Under the Radar
Iowa State University researchers have managed to create a material made of liquid metal that could provide a new kind of camouflage, rendering objects invisible under certain conditions.
The material is comprised of tech that is embedded in a flexible sheet of silicon. Each ring is filled with liquid metal galinstan that covers the entire surface of the material, working as electrical inductors, while the gaps in between them act as capacitors.
This means that if a radar wave of the correct frequency hits its surface, it can be absorbed by the film.
The paper, published in Scientific Reports, explains: "The meta-skin is composed of an array of liquid metallic split ring resonators (SRRs) embedded in a stretchable elastomer. When stretched, the meta-skin performs as a tunable frequency selective surface with a wide resonance frequency tuning range. When wrapped around a curved dielectric material, the meta-skin functions as a flexible 'cloaking' surface to significantly suppress scattering from the surface of the dielectric material along different directions."
But what happens when the radar wave doesn’t follow the geometry of the rings?

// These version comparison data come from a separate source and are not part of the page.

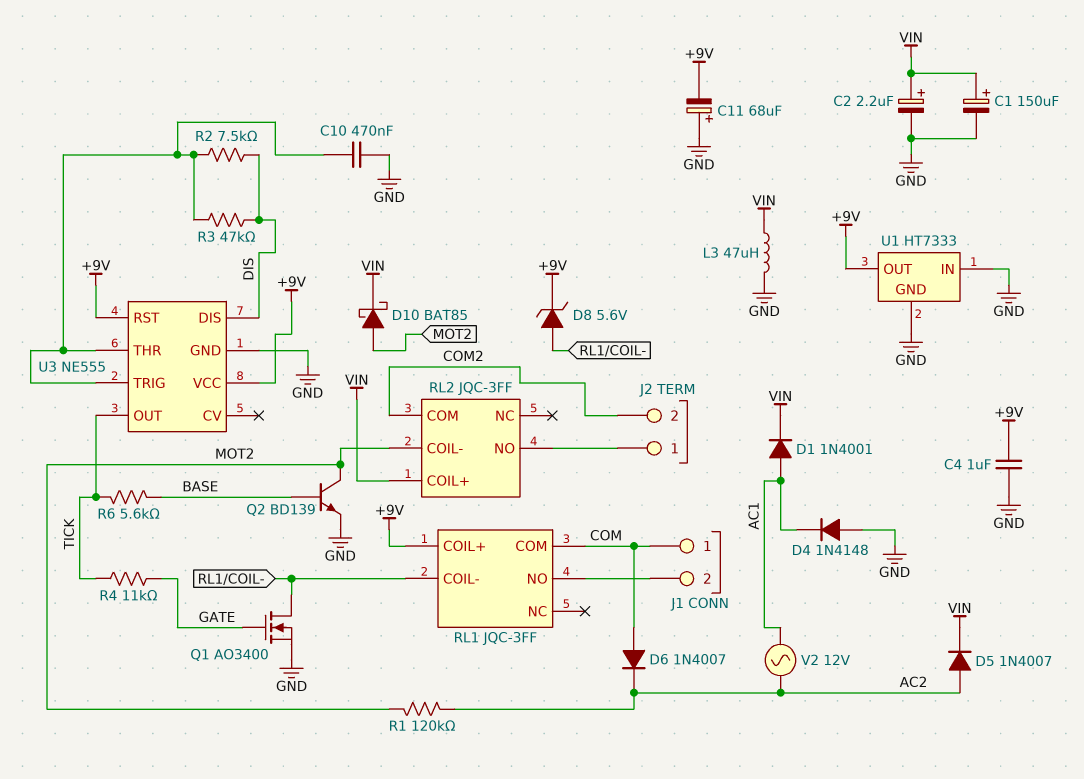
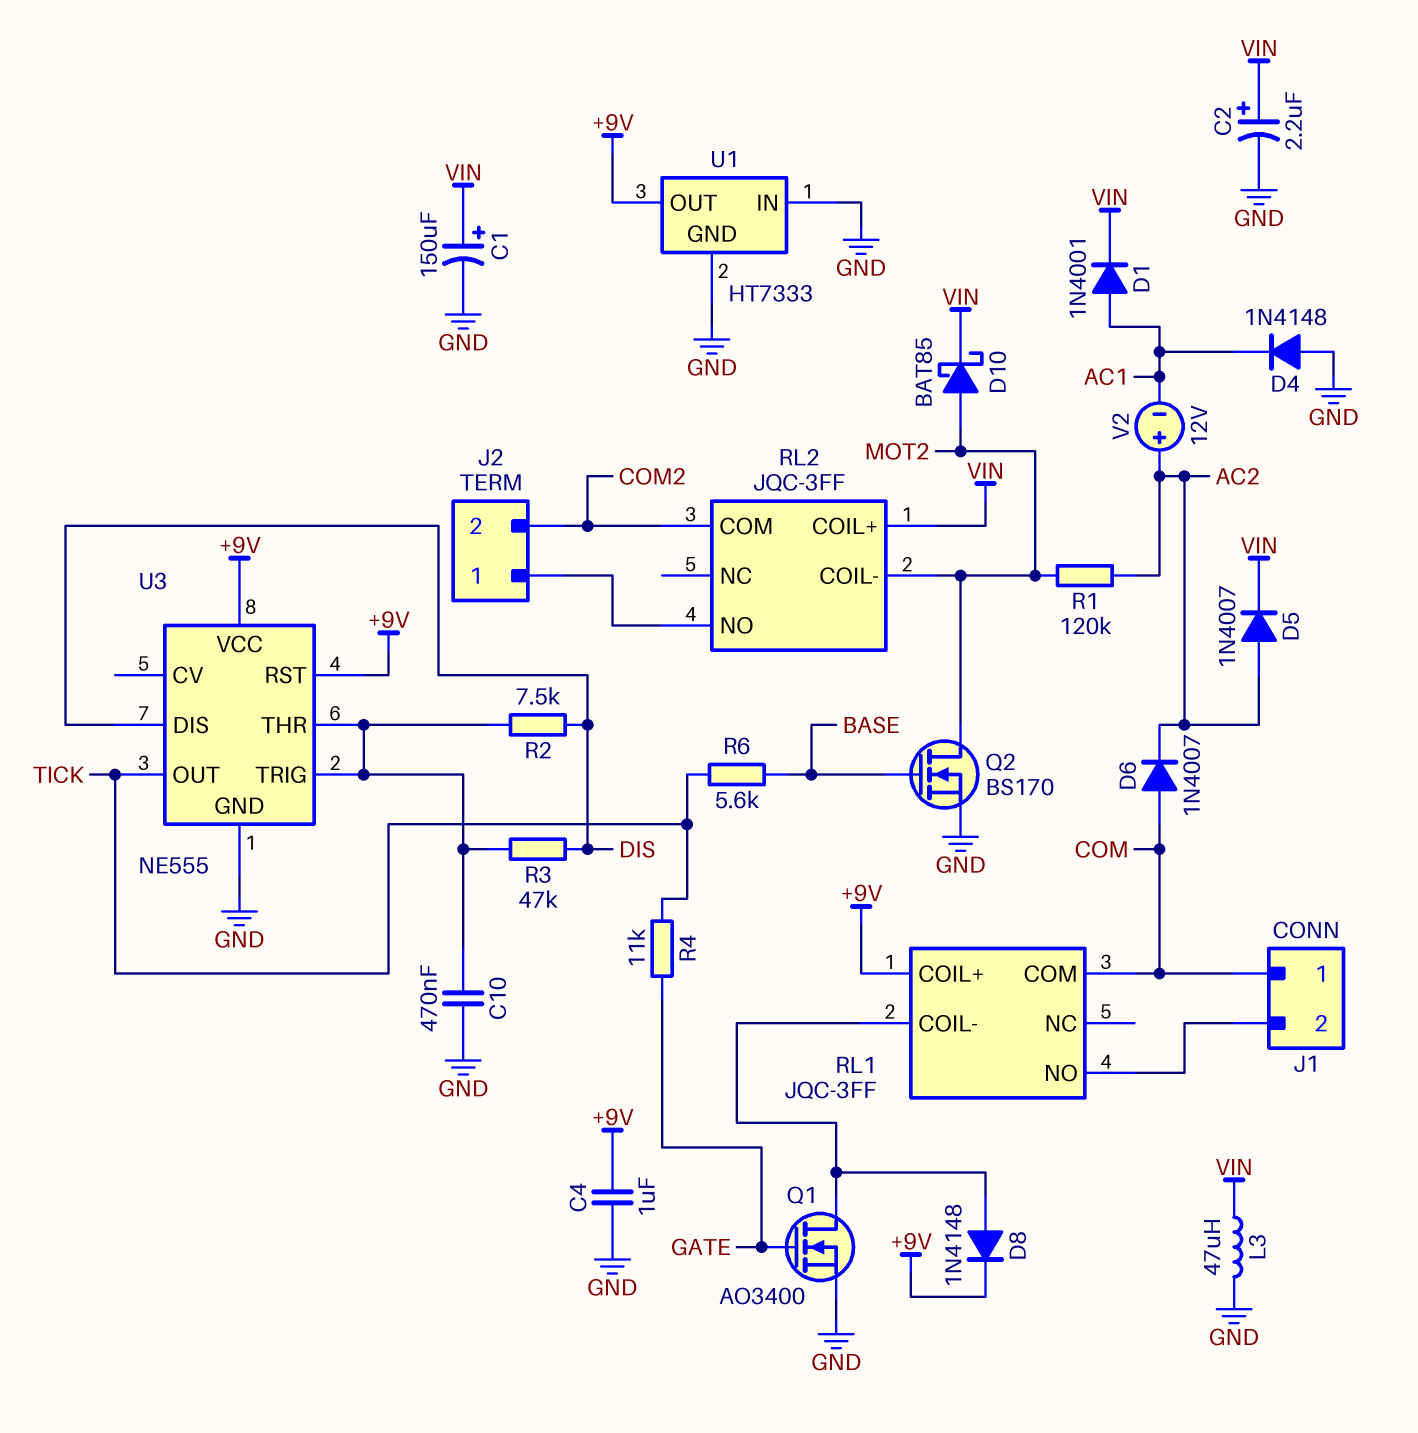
C11: 68uF (plus GND, minus +9V) -> none
D8: zener 5.6V (A RL1/COIL-, K +9V) -> diode 1N4148 (A RL1/COIL-, K +9V)
Q2: NPN BD139 (B BASE, C MOT2, E GND) -> NMOS BS170 (G BASE, D MOT2, S GND)
V2: AC 12V (AC1, AC2) -> 12V (plus AC2, minus AC1)

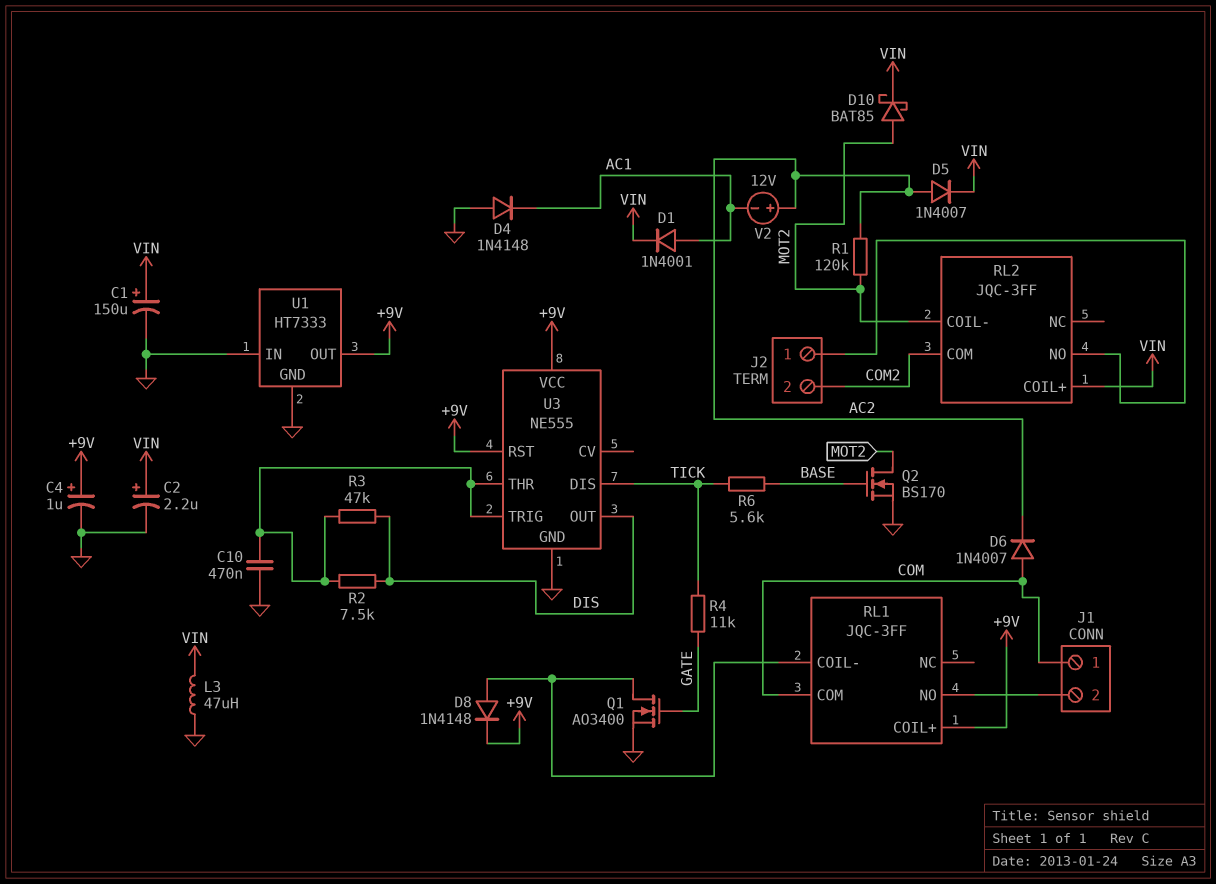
C4: 1uF (+9V, GND) -> 1uF (plus +9V, minus GND)
U3 pin DIS: DIS -> TICK
U3 pin OUT: TICK -> DIS

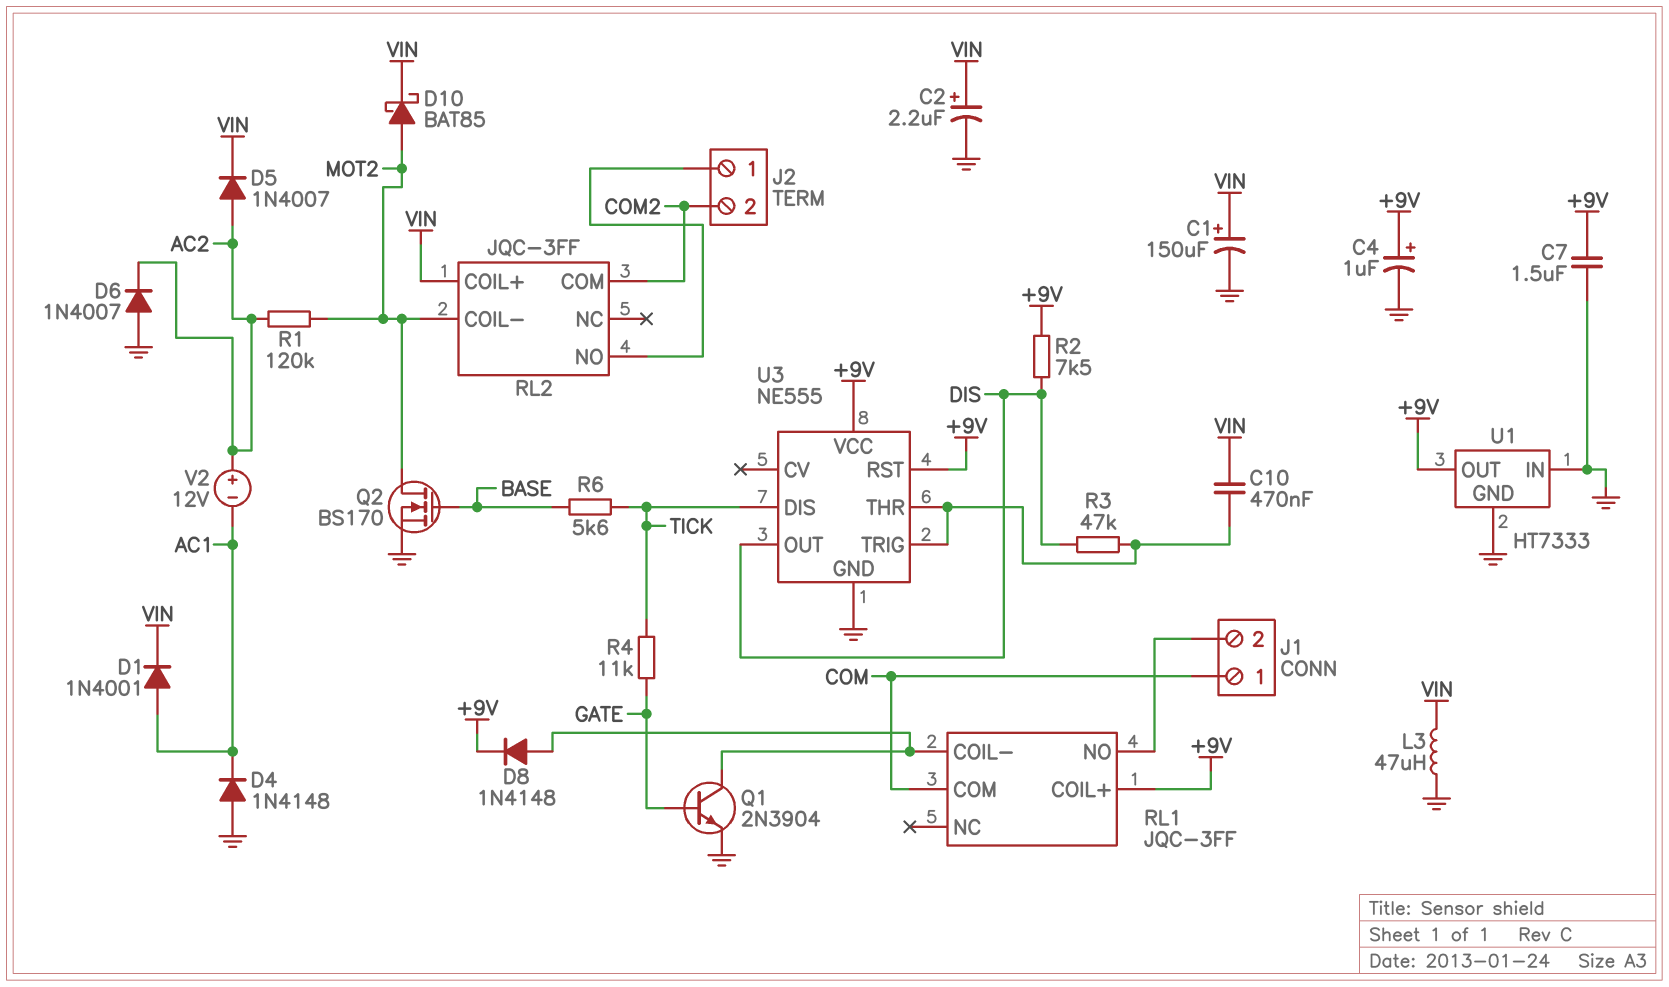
C7: none -> 1.5uF (+9V, GND)
C10: 470nF (GND, U3/THR) -> 470nF (U3/THR, VIN)
D6: diode 1N4007 (A COM, K AC2) -> diode 1N4007 (A GND, K AC2)
Q1: NMOS AO3400 (G GATE, D RL1/COIL-, S GND) -> NPN 2N3904 (B GATE, C RL1/COIL-, E GND)
R2: 7.5k (DIS, U3/THR) -> 7.5k (+9V, DIS)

The material’s flexibility allows it to be shaped and formed so that it can absorb varying signals. According to the team, the same sheet of material can effectively absorb 75 percent of radar signals from 8 and 10 gigahertz.
Invisibility Cloak
Here comes the most interesting bit: According to the team, this kind of meta-skin technology will have numerous applications specifically for electromagnetic frequency tuning, shielding, and scattering suppression. In other words, it can also help cloak light (which, of course, is how our eyes are able to see objects).
"This meta-skin technology is different from traditional stealth technologies that often only reduce the backscattering, i.e., the power reflected back to a probing radar," the paper said.
Future applications of this flexible and stretchable material could mean effectively coating the surface of stealth aircrafts and eventually expanding the film’s ‘cloaking’ properties to include higher frequency electromagnetic waves, infrared, and even visible light—creating optical cloaking material (though this would necessitate operations on the nanoscale, which is a difficult and delicate matter).